NIENTE FORESTIERI, PLATI’ ARTEFICE DEL PROPRIO DESTINO
Un passato che non ha presente, diventa ostacolo per il futuro. Ecco Platì: comunità ai piedi dell’Aspromonte, ostaggio del sospetto e diffidente nei confronti del forestiero che continua a giudicarla e che, forse, pretende di conquistarla e dominarla. In queste ultime settimane, dopo la chiassosa informazione seguita alla mancata presentazione di liste elettorali della scorsa primavera, su Platì si stanno scrivendo cose che costringono i quasi quattromila abitanti a respingere qualsiasi tentativo di aiuto. A Platì, da sempre, manca lo Stato: non quello assistenziale, ma quello che agevoli la crescita socio- economica; non lo Stato repressivo, ma quello in grado di svolgere la grande funzione pedagogica e sociale.
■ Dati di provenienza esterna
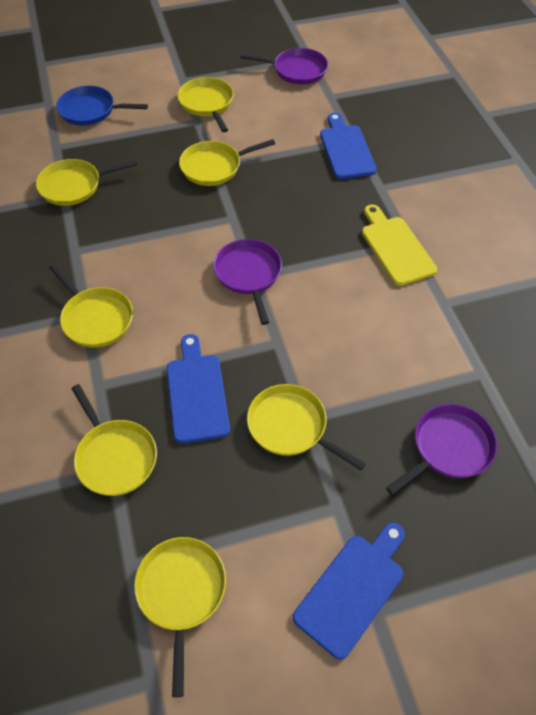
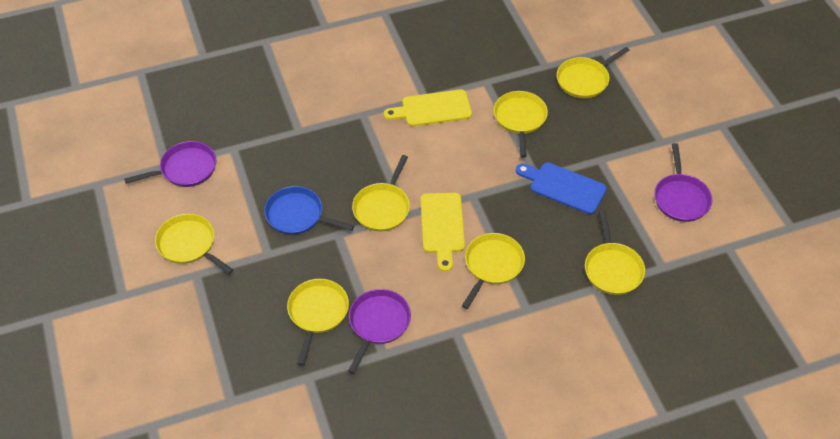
blue cutting board: 3 -> 1
yellow cutting board: 1 -> 2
A Platì mancano le strade, i centri di aggregazione, gli impianti sportivi, le strutture sociali, un sistema viario in grado di eliminare l’isolamento con gli altri centri della zona. Ogni inverno nelle case dei platiesi si convive con la paura che il torrente che attraversa orizzontalmente il paese rompa gli argini, come avvenuto tra il 31 ottobre e i primi di novembre, e disegni scene apocalittiche. Se vogliamo aiutare questo paese, vittima del più grande fenomeno sociale dell’ultimo secolo (la criminalità organizzata) e degli stereotipi giornalistici che, nel raccontare fatti di cronaca tipici della società occidentale, usano Platì come modello sia per aumentare la tiratura e la vendita di giornali sia per guadagnare audience di tv, radio e informazione web, dobbiamo cambiare approccio comunicativo.
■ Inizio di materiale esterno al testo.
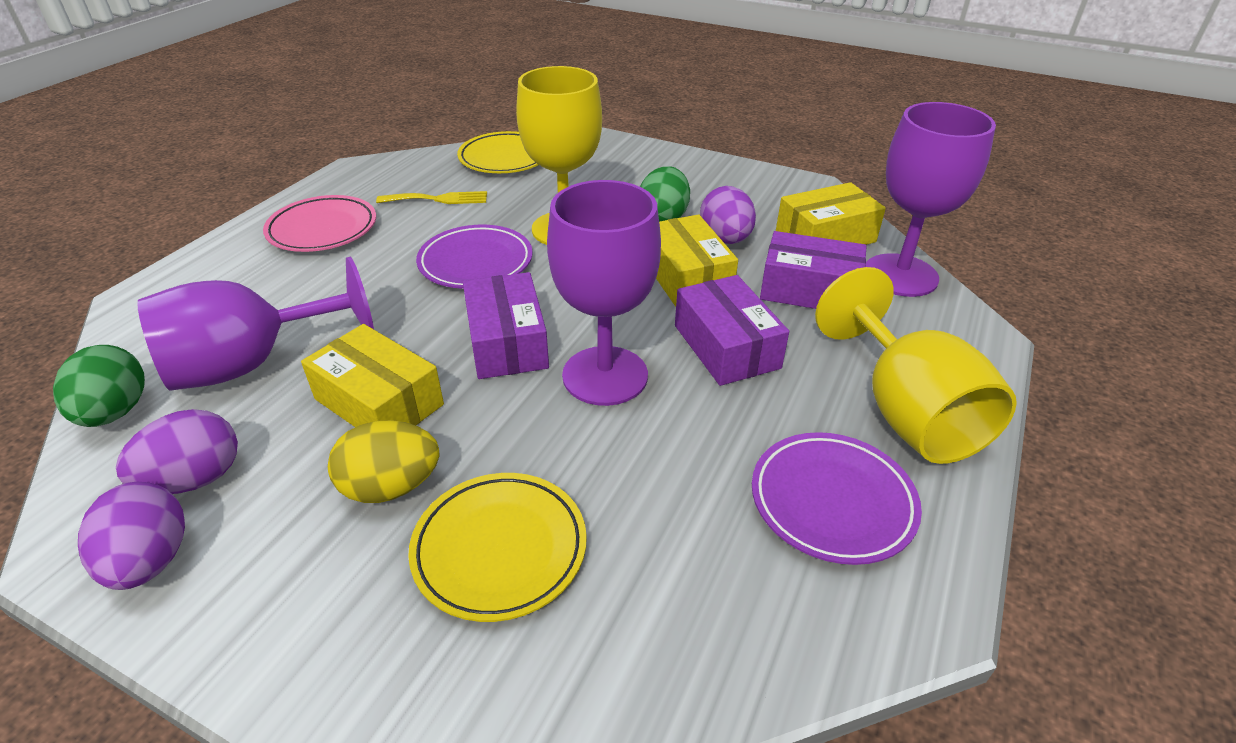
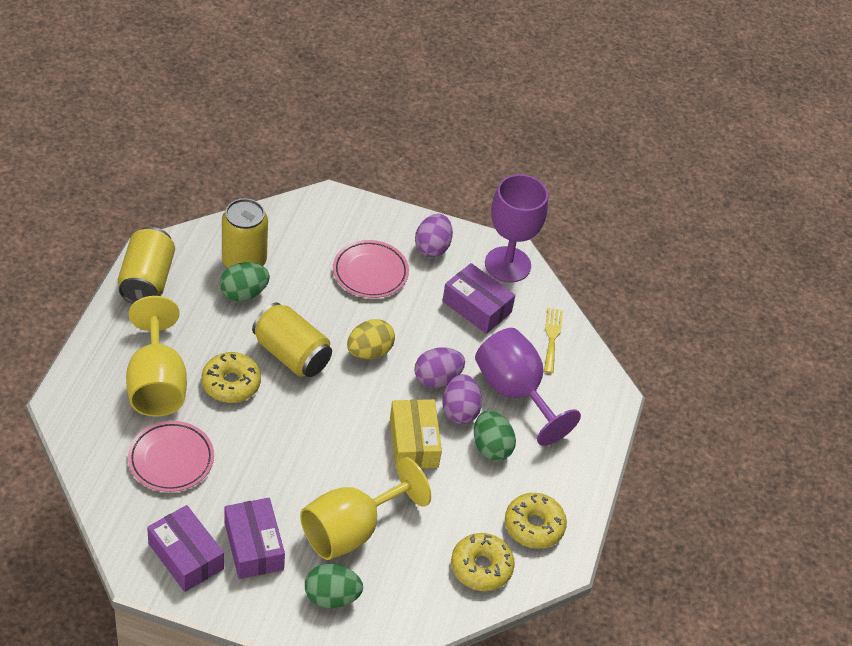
green egg: 2 -> 3
pink plate: 1 -> 2
purple goblet: 3 -> 2
purple plate: 2 -> 0
yellow box: 3 -> 1
yellow can: 0 -> 3
yellow donut: 0 -> 3
yellow plate: 2 -> 0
Ascoltare i giovani: Michele, poco più che ventenne, che da quando era ragazzo sogna di giocare a calcio, ma, diversamente da tanti suoi coetanei di piccoli e grandi centri italiani, non può farlo per mancanza di un campo sportivo; oppure Rocco, Antonio, Domenico che aiutano i parroci, padre Tommaso e padre Peppe (missionari della Consolata per quasi mezzo secolo in Africa), nel tentativo di realizzare un oratorio. Aiutare le catechiste, una trentina, costrette a fare i conti con la vivacità dei bambini che frequentano la parrocchia. Il Comune è commissariato e l’attuale rappresentante del Governo fa quello che può considerate le scarse risorse disponibili in bilancio. In una delle visite – tutte fatte in silenzio e senza il codazzo di giornalisti, fotografi e operatori tv – una delegazione di sociologi del Dipartimento Calabria dell’ANS si è chiesta il perché del colore giallo-rosso della facciata del Municipio. La risposta della gente appare una sorta di leggenda metropolitana. Fede calcistica? Boh!
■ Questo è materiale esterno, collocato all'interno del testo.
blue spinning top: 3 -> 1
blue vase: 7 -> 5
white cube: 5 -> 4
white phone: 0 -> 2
All’interno della società di Platì, forse, si comunica poco e male. La famiglia, la scuola, la Chiesa – istituzioni dove si impartisce l’educazione primaria – sono ancorate ai loro particolarismi. Il retaggio antropologico di questa società chiusa (non nel senso richiamato da Popper), ha otturato i canali del confronto e della collaborazione vanificando l’azione degli anticorpi sociali. A Platì c’è una caserma della Benemerita, ma sembra che i carabinieri esercitino solo la funzione istituzionale mettendo da parte quella sociale che, invece, potrebbe aiutare gli adolescenti a capire l’importanza dell’uso casco, quando, nei loro monotoni pomeriggi, girano in motorino per le vie del paese o avere rispetto per le cose di tutti. Occorre un vaccino che solo la cultura appare in grado di somministrare. In tutti questi anni, la scuola avrebbe svolto la mera funzione di istruzione dell’obbligo. E niente più. La voce della Chiesa non è andata oltre la somministrazione dei sacramenti ed anche oggi vive un momento di affanno perché non riesce a stare dietro alla grande rivoluzione impressa da Papa Francesco. L’agiatezza della torre eburnea limita la presenza del pastore in mezzo al gregge. La stessa esperienza dei sociologi dell’ANS è stata accolta con freddezza dal vescovo di Locri. Non si esclude che qualcuno abbia scambiato l’impegno sociologico sul campo come trampolino di lancio politico. La politica è una cosa, la sociologia un’altra.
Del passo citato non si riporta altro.